Mehrere Gutachten namhafter Moorkundlerinnen und -kundler bestätigen, dass der Grund für den ungünstigen Zustand der Moore am Kaltenbronn der Wassermangel wegen eines umfassenden Entwässerungssystems ist. Seit dem 18. Jahrhundert wurden Entwässerungsgräben angelegt, die bis heute wirken und Wasser aus dem Moor ableiten. Es wurden viele Kilometer lange Gräben angelegt, um die Moore trockenzulegen und für den Waldbau nutzbar zu machen. Mitte des 19. Jahrhunderts erkannte man dann die forstwirtschaftlich nur mäßigen Erfolge und stellte die Bauarbeiten ein. Die Entwässerungsgräben bestanden jedoch fort und führen noch heute – 250 Jahre später – Wasser beschleunigt in die Täler ab. Die Folge ist, dass den Mooren lebensnotwendiges Wasser verloren geht und sie mehr und mehr austrocknen. Die Torfmoose vertrocknen und Torfwachstum bleibt aus. Die Moore verlieren damit ihre wichtigen Funktionen für den Naturhaushalt. Aufgrund der Trockenheit bewachsen Kiefern und Fichten zunehmend die einst offenen Moorflächen. Im Wildseemoor sind nur rund 6 Prozent, im Hohlohmoor nur rund 3,5 Prozent der ursprünglichen Fläche noch mehr oder minder offen. Dichtes Kiefern-Krummholzgebüsch erstreckt sich mittlerweile bis in die Zentren der Moore.

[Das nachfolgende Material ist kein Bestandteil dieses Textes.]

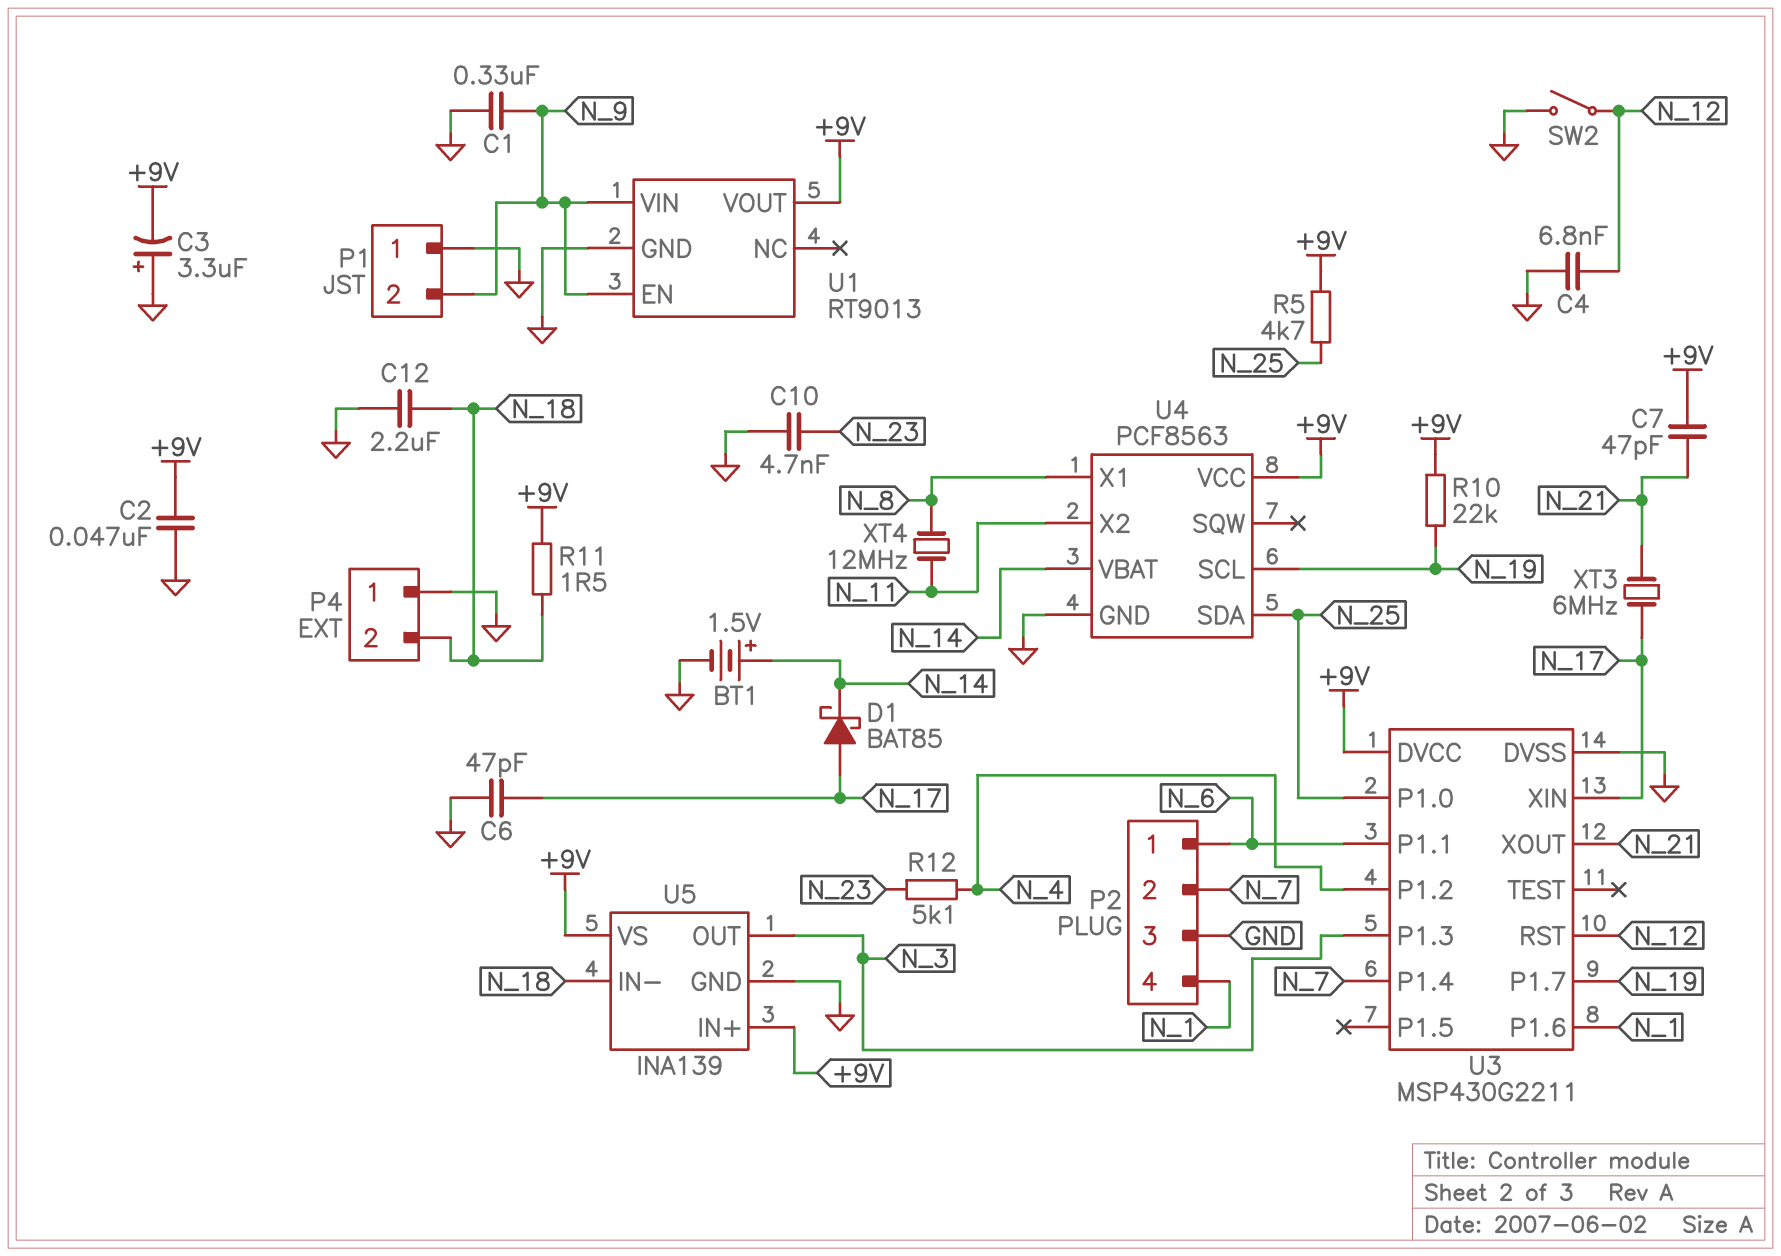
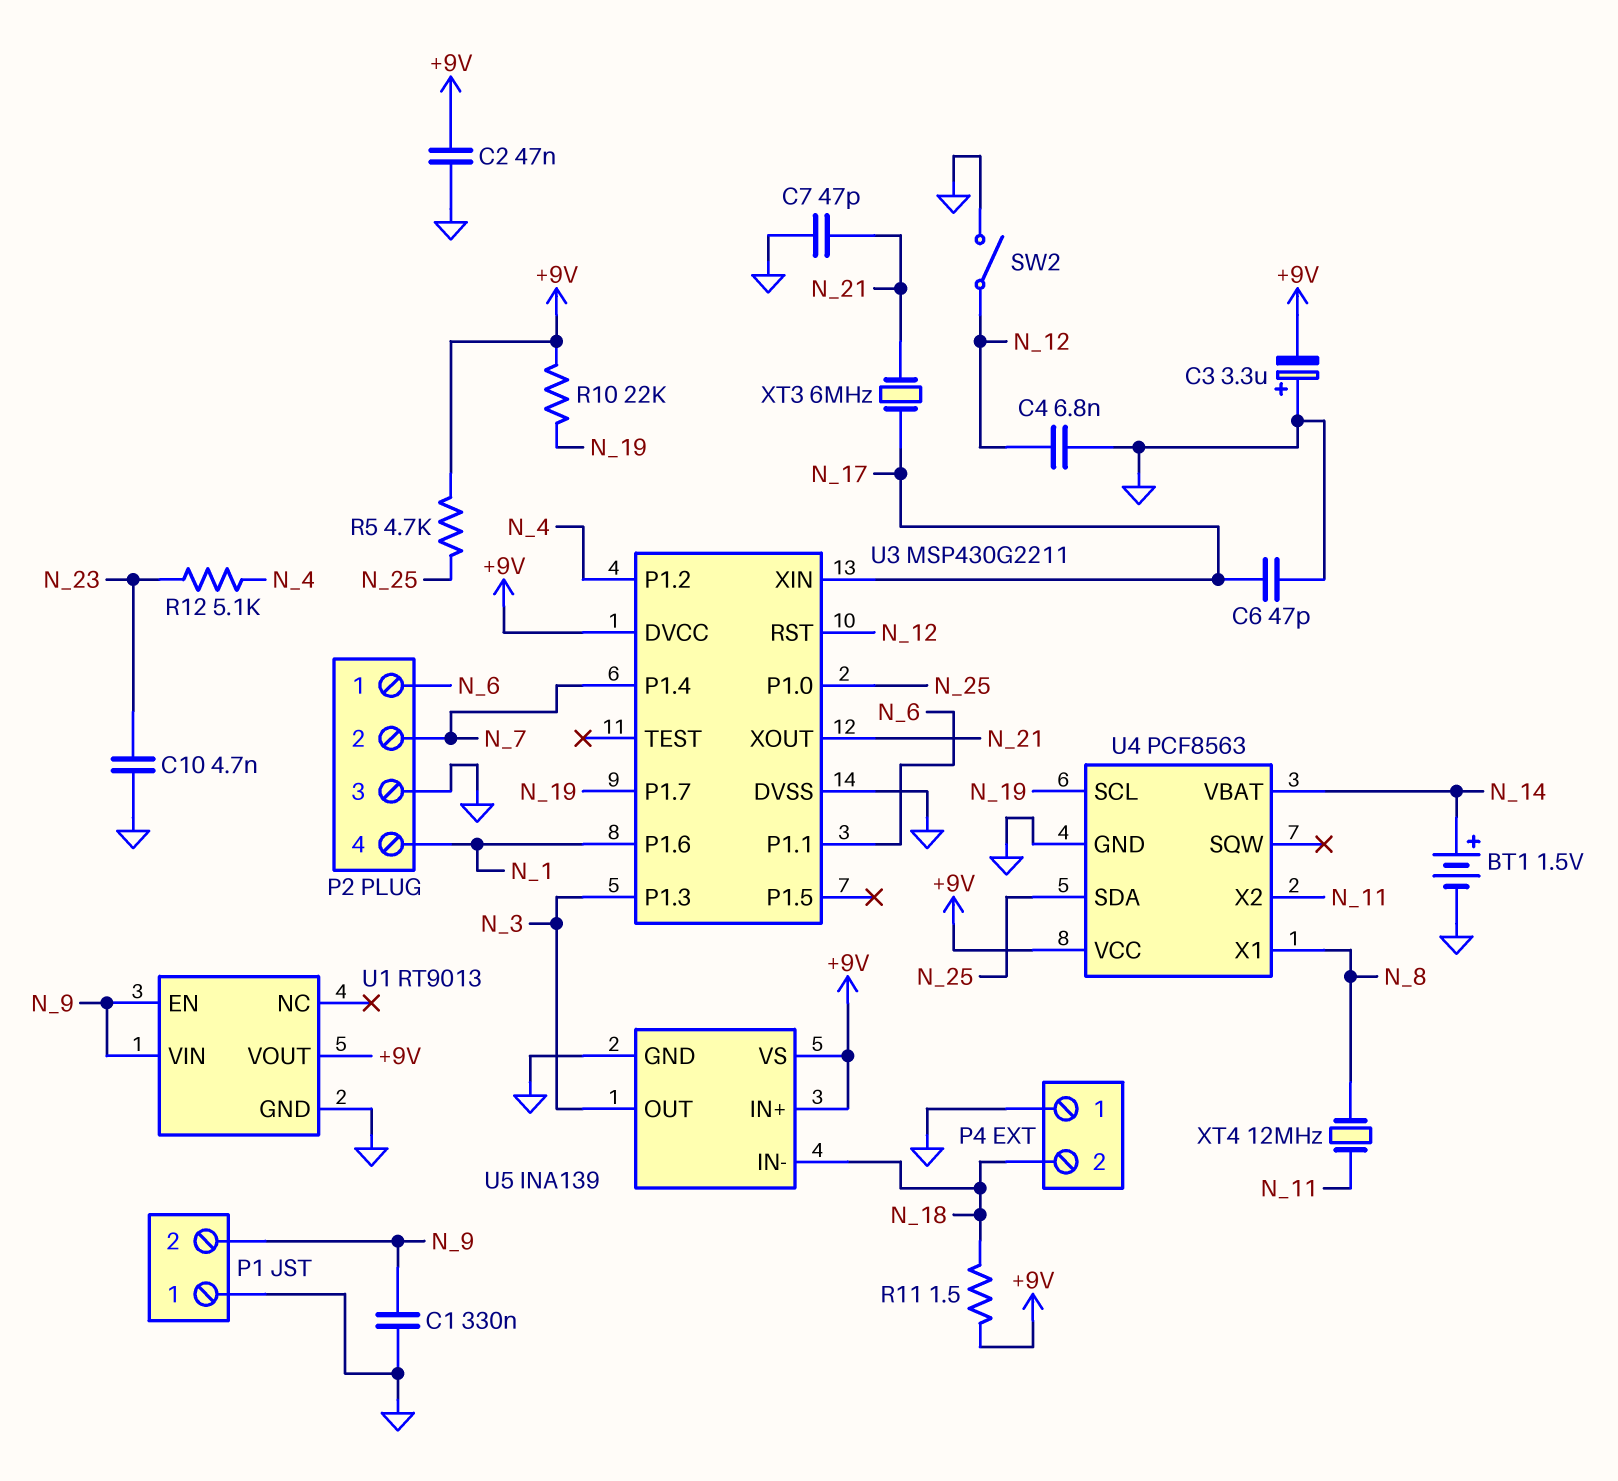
C7: 47pF (+9V, N_21) -> 47pF (GND, N_21)
C12: 2.2uF (GND, N_18) -> none
D1: schottky BAT85 (A N_17, K N_14) -> none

Warum sind Moore für uns Menschen wichtig?

Naturnahe Moore erfüllen wichtige Leistungen für einen intakten Naturhaushalt und sind weit mehr als nur ein Naturgenuss für Menschen. Naturnahe Moore binden beispielsweise eine große Menge an Kohlenstoff und dienen so dem Klimaschutz. Weiter bieten sie Lebensraum für spezialisierte Tiere, Pflanzen und Mikroorganismen, die mit erstaunlichen Überlebensstrategien an die extremen Lebensverhältnisse im Moor angepasst sind und nur dort überleben können. Moore saugen außerdem wie ein Schwamm Wasser auf. Diese Speicherfunktion dient dem Hochwasserschutz, da das Wasser nur nach und nach in das umliegende Gewässersystem fließt. Moore sind außerdem Archive der Natur- und Kulturgeschichte, weil sie es ermöglichen, über Pollenanalysen Einblicke in vergangene Zeiten zu geben.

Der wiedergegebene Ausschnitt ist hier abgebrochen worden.